NEW YORK Interpublic Group’s Foote Cone & Belding said it has restructured its global network to remove regional distinctions by creating “centers of excellence.”

As a result, Rafael de Guzman has been named president and CEO of FCB International. He will oversee all centers outside North America. He reports to FCB Worldwide CEO Steve Blamer, who will run the North American center of excellence.

Three FCB regional directors will depart. Asia-Pacific CEO Ben Barnes and Europe, Middle East and Africa CEO Scott Hollingsworth are leaving to pursue other interests, the agency said. FCB’s North American COO Gene Bartley, 60, will retire in January, as planned.

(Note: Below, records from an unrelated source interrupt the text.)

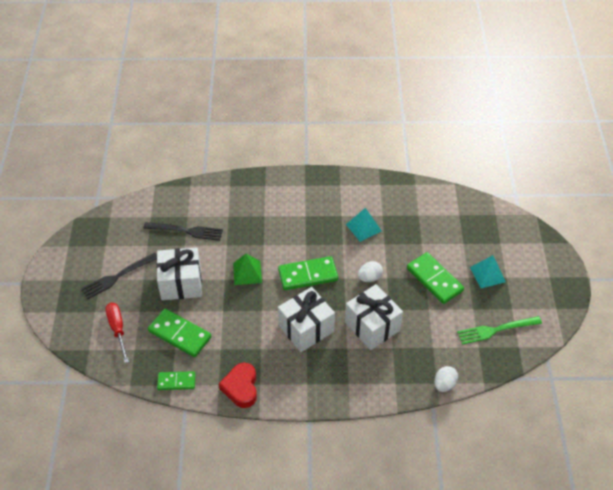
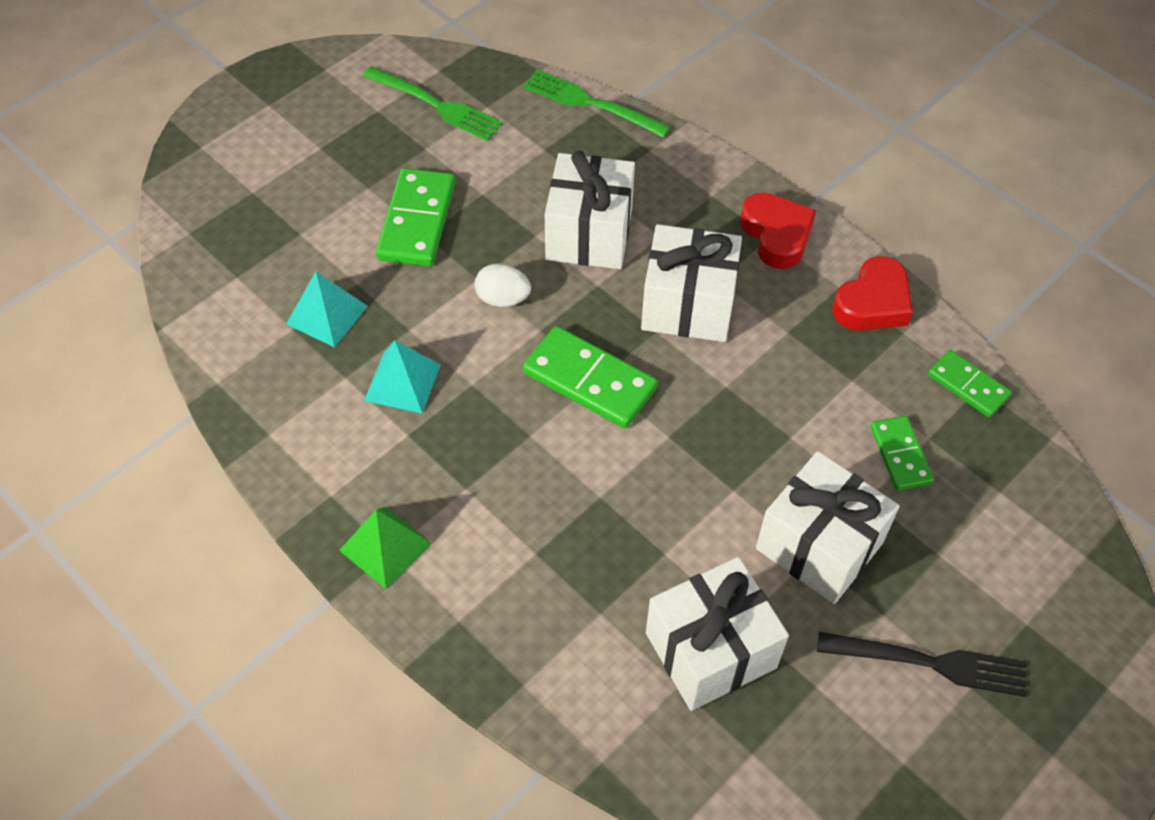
camera: 135 degrees left, 5 degrees up
(117, 329) = (1006, 551): red screwdriver -> none
(179, 334) = (900, 455): green domino -> green domino, size x0.61
(186, 231) = (710, 650): black fork -> white gift
(247, 273) = (683, 468): green pyramid -> green pyramid (385, 546)
(305, 386) = (776, 235): none -> red heart
(444, 384) = (590, 103): white egg -> green fork
(487, 274) = (338, 170): turquoise pyramid -> turquoise pyramid (326, 315)

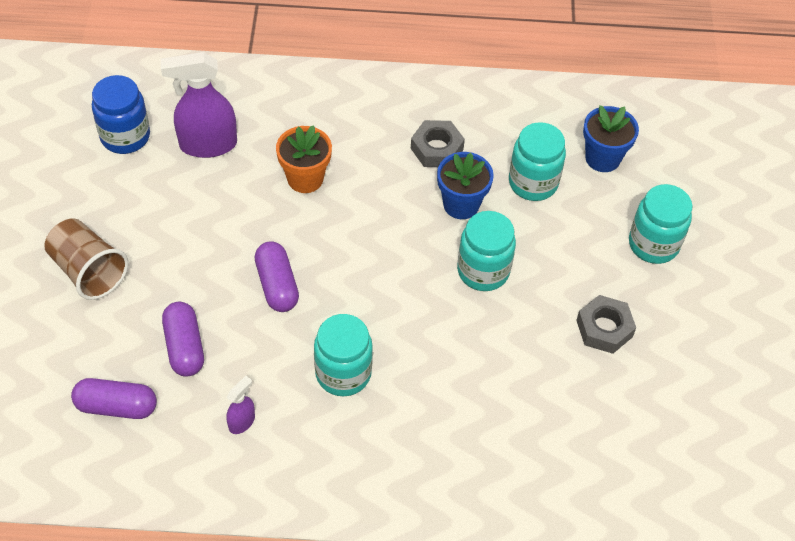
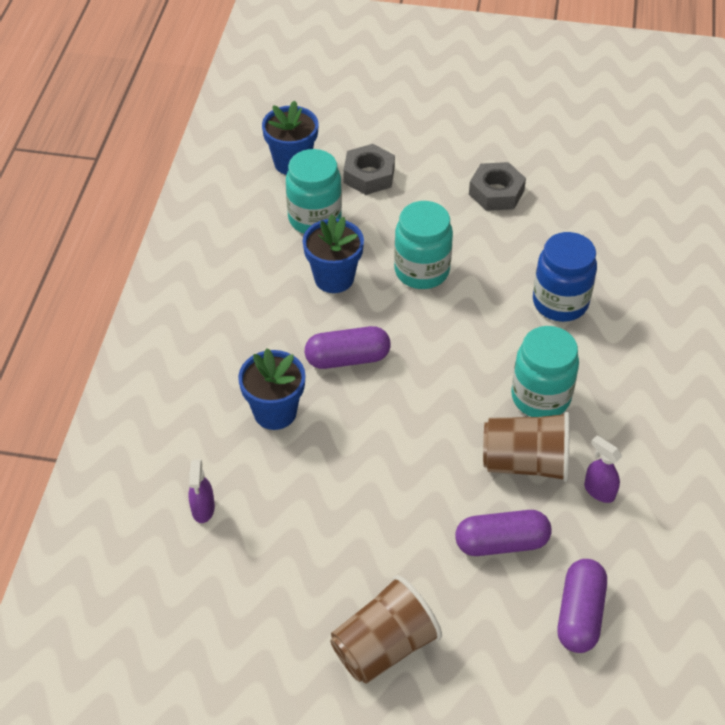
camera: 80 degrees left, 5 degrees down
(125, 136) = (169, 603): blue jar -> blue jar (560, 302)
(207, 145) = (203, 509): purple spray bottle -> purple spray bottle, size x0.48
(268, 363) = (525, 463): none -> brown cup
(277, 285) = (423, 449): purple capsule -> purple capsule (347, 358)
(305, 178) = (275, 412): orange flower pot -> blue flower pot
(437, 149) = (254, 290): grey nut -> grey nut (369, 175)
(653, 244) = (403, 144): turquoise jar -> none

The international centers are: Brazil, Mexico, Puerto Rico, the United Kingdom, France, Austria, Germany, India, Greater China, Southeast Asia, South Africa and The Horizon Group of the Middle East. The top executives in those areas will comprise a management board reporting to de Guzman.

The agency said those markets were chosen because they have at least one multinational client, an integrated agency offering and strong creative and management teams.

De Guzman, 57, was promoted from president and CEO of FCB Latin America, a post he has held since 2002 when he rejoined the network from Motorola.

In a statement, Blamer said, “The most significant element of this new structure is that it will allow us to target our resources closer to where they’re of most value to our global and local clients.”

FCB’s multinational clients include S.C. Johnson, Beiersdorf, Kraft, Merck and Motorola.

FCB has offices in 110 countries.

Blamer, 49, became FCB’s CEO in June and has moved swiftly to make changes in the network. In August, he hired Nigel Jones from Claydon Heeley Jones Mason in London as CEO of FCB’s U.K. Group. Jones replaced John Banks, who retired.

In September, Blamer hired Steve Centrillo as CEO of FCB in New York. Centrillo had been chief growth officer of IPG for two months. He had worked with Blamer at WPP Group’s Grey before that. (Also in September, Grey filed suit in New York, alleging contractual violations by Blamer and FCB over his hiring. That suit is pending.)

Blamer also restructured FCB’s West Coast operations, so that its Irvine, Calif., office now reports to FCB in San Francisco [Adweek Online, Sept. 21]. Irvine president Jon Tracosas left the agency the same month. The shop’s mainstay, Taco Bell’s $230 million account, will now be handled by FCB’s Chicago office, consolidated with the rest of Y&R’s Yum Brands business, sources said.